Lovina has identified this need for computer skills and the new building now nearing completion opposite the original one will have a well-equipped IT lab with more laptops and multimedia facilities. There are plans to formalise the ICT training and get it registered so that the students could earn a certificate at the end of the course. Vocational training in plumbing, welding, carpentry, sewing etc are also planned. She has enlisted the help of MAS Active to train young girls in sewing while the Hayleys Group which has been helping in many ways, will begin an agricultural project whereby villagers will benefit through learning improved farming techniques, as their CSR contribution.
The Montessori will move to the new building, airy and spacious, to meet the increasing demand (expanding from 33 kids to 50) and Lovina is now setting up the creche they plan to start on the ground floor so the young mothers of the community will be well served.
Indeed the mothers and grandmothers have been her staunch supporters all along. Fully involved in the running of the school, they take it in turns to come in every morning to get the school swept and tidied and make a nourishing kola kenda for their little ones’ morning snack. “Even the picky eaters eat when they see their friends eating,” says one mother.
It is heartening to see the children singing nursery rhymes and songs in all three languages- Sinhala, Tamil and English, dressed in their blue uniforms, some clutching their friends’ hands or stepping forward on their own to sing and recite. They are now preparing for their annual year-end concert, say teachers Galbaduwa Thanthirige Sudharshani Thusharika Madushani and Bentara Gurunnanselage Vindya Sanjeewani.

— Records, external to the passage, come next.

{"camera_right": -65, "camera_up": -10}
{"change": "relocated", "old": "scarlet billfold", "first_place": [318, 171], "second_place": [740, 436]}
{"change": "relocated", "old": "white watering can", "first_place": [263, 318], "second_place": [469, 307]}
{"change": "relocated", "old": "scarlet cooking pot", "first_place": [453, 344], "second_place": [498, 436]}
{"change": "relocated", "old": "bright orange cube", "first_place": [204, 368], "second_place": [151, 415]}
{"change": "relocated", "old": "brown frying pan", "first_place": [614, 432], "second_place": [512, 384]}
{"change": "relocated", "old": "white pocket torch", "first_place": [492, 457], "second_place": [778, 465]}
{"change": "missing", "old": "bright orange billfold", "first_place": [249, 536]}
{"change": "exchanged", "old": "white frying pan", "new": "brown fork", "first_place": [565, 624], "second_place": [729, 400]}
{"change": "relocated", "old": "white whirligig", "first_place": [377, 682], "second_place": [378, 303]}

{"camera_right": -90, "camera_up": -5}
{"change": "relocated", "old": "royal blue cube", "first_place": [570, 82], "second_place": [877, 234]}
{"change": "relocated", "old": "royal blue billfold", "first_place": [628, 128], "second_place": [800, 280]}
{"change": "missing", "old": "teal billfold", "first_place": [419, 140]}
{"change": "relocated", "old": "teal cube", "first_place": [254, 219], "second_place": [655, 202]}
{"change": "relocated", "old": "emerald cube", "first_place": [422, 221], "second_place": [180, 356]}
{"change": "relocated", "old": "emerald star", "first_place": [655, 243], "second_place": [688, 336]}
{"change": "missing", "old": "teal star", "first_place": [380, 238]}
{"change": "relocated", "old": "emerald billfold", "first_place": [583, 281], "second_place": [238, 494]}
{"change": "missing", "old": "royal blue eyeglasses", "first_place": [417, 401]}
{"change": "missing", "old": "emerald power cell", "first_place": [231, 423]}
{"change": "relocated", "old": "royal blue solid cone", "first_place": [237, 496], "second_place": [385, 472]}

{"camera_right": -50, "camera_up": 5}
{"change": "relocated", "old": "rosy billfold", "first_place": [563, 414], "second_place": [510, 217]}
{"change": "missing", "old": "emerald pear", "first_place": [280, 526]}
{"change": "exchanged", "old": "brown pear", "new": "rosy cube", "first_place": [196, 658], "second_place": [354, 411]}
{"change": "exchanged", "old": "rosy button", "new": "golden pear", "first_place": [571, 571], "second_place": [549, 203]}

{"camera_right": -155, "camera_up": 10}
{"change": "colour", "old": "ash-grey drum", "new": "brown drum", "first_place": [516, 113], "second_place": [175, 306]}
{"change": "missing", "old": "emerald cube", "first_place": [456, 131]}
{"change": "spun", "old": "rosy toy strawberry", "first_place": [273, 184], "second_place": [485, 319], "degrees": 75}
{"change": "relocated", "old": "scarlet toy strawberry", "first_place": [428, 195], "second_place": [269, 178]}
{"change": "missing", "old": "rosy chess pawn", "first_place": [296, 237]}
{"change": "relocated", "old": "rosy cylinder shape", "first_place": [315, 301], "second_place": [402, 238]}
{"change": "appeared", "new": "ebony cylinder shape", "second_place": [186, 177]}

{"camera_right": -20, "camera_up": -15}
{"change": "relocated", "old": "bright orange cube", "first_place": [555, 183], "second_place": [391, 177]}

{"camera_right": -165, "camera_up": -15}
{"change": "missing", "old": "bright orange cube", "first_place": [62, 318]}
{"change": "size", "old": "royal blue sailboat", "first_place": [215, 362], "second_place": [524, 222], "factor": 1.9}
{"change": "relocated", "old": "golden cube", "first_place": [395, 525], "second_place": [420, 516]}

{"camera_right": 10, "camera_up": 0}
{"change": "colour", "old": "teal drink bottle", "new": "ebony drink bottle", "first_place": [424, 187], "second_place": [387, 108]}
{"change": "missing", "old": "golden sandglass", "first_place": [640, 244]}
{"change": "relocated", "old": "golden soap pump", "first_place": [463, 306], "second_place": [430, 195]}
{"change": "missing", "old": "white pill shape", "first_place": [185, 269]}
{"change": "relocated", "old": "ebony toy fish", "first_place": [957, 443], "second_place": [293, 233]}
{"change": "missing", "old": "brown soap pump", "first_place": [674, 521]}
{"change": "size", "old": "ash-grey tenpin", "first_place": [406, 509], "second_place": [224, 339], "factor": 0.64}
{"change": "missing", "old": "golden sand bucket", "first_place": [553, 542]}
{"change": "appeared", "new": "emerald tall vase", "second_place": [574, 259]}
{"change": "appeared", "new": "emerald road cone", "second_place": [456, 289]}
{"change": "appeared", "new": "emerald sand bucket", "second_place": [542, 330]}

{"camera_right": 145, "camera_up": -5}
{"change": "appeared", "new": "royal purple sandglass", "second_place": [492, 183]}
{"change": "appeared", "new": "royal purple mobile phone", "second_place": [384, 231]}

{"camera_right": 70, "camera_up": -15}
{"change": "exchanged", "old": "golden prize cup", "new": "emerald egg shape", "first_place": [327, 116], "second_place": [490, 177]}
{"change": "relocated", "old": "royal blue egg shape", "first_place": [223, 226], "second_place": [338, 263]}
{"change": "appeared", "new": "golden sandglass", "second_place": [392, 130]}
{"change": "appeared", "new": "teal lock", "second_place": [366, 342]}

It is a farming community dependent on the harvest and the vagaries of the weather, and attendance falls sometimes when parents are occupied with their harvest, but they realise the value of sending their little ones to Montessori regularly, says Sudharshani.
Back in the days when she lived in London, Lovina would help out at an elders’ home and take her three children there often to spend time with the old folks. For her now, the satisfaction is in seeing this community she has become so close to have something they can take forward themselves as their own. “It was always my desire to help,” she says and she’s not stopping now.
A place to playThe large neglected playground next to the school is where the youth from the village gather every day to play despite the uneven ground and thick undergrowth. Seeing the potential to develop it so that they could enjoy their beloved cricket and other sports, Lovina has put forward a proposal to the Minister of Sports. “Currently there are between 50-60 youths on a daily basis using the ground. The playground is essential in the mental, physical and social development of the youth of the village as it is the only resource available to them for any kind of sports activity or recreation,” she says in her project proposal. After obtaining the necessary permits, the playground (1.4 hectares) which belongs to the government has now been cleared but needs to be levelled with proper drainage installed. The boys are desperately keen to have a cricket ground and Lovina has already received donations of cricketing equipment and a sponsor for a sports co-ordinator. Plans drawn up after discussion with the villagers include volleyball and netball courts and Lovina hopes the Ministry and others will soon step in to support it. |
The project needs help- new furniture and fittings for the montessori, computer tables for the IT section and more. A unit that can accommodate teachers and volunteers is another dream to help the children of Mahavilachchiya.